Isabel no nació mayahablante nativa. Sin embargo, cada día se adentra más en la lengua de sus ancestros.
“Creo que es importante que, como jóvenes que nos seguimos desarrollando, nos sigamos adentrando en esta cultura”, confiesa.
Aprendió a traducir canciones junto a grandes maestros, a mezclar géneros contemporáneos con la sonoridad del sureste y a llevar el maya no solo en el regional mexicano, sino en formas nuevas que el concurso ahora también celebra.
“Yo crecí como una niña muy insegura de mis raíces y del lugar de donde yo venía”, recuerda. “Yo creí que nunca iba a poder llegar a ser una artista tan grande”. Esa inseguridad se transformó en misión. Para ella, ver artistas que se expresan desde su lengua y desde sus raíces es un regalo para las nuevas generaciones. “Estoy enamorada de mi cultura y de mi estado de Yucatán y me encanta representarlo en la música porque lo hago con mucho orgullo, con mucho respeto”.
No se siente sola. “A pesar de que dentro del concurso soy la representante de las culturas originarias, creo que no soy la única y yo lo digo mucho: Yo camino junto a mi cultura”.
En Mazatlán, en la semifinal, presentará la música con la que creció en el sureste: no siempre el regional que suena en el norte, sino esa otra corriente sonora que también es México y que ella lleva con el pecho abierto.

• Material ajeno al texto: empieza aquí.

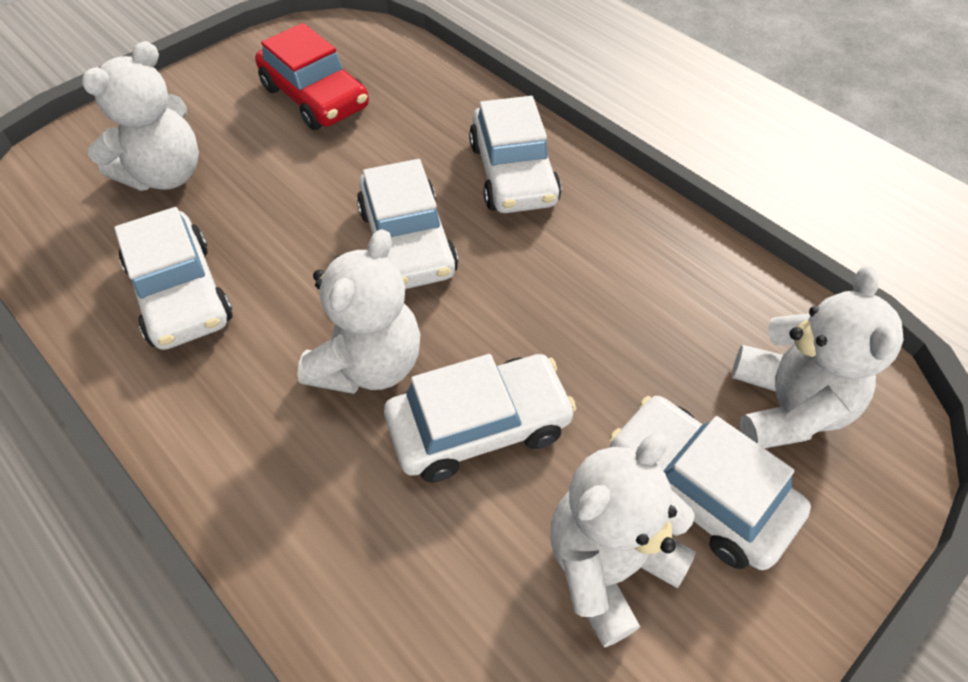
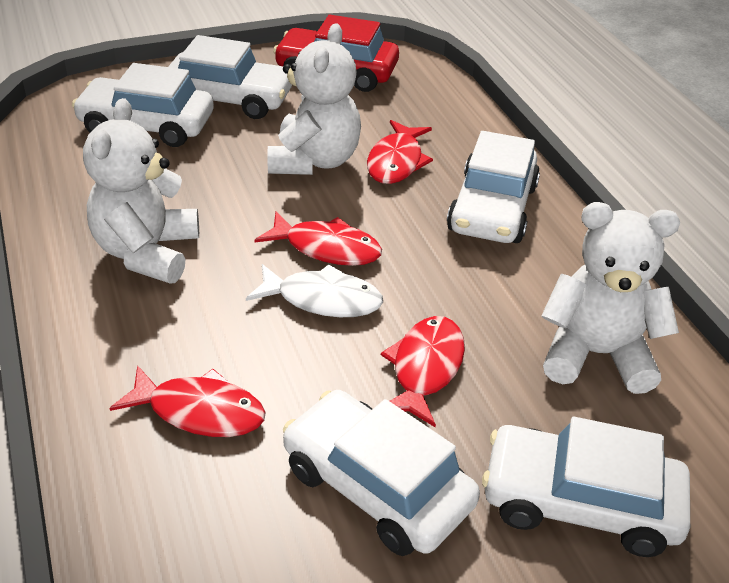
red fish: 0 -> 4
white fish: 0 -> 1
white teddy bear: 4 -> 3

Isabel Piñeyro no solo canta. Repara la distancia que alguna vez sintió hacia su propio origen. Y mientras interpreta a Selena o traduce versos al maya, convierte el escenario en un puente entre lo antiguo y lo contemporáneo, entre la inseguridad de una niña y el orgullo de una mujer que ya no pide permiso para existir, sino que lo ofrece con gratitud.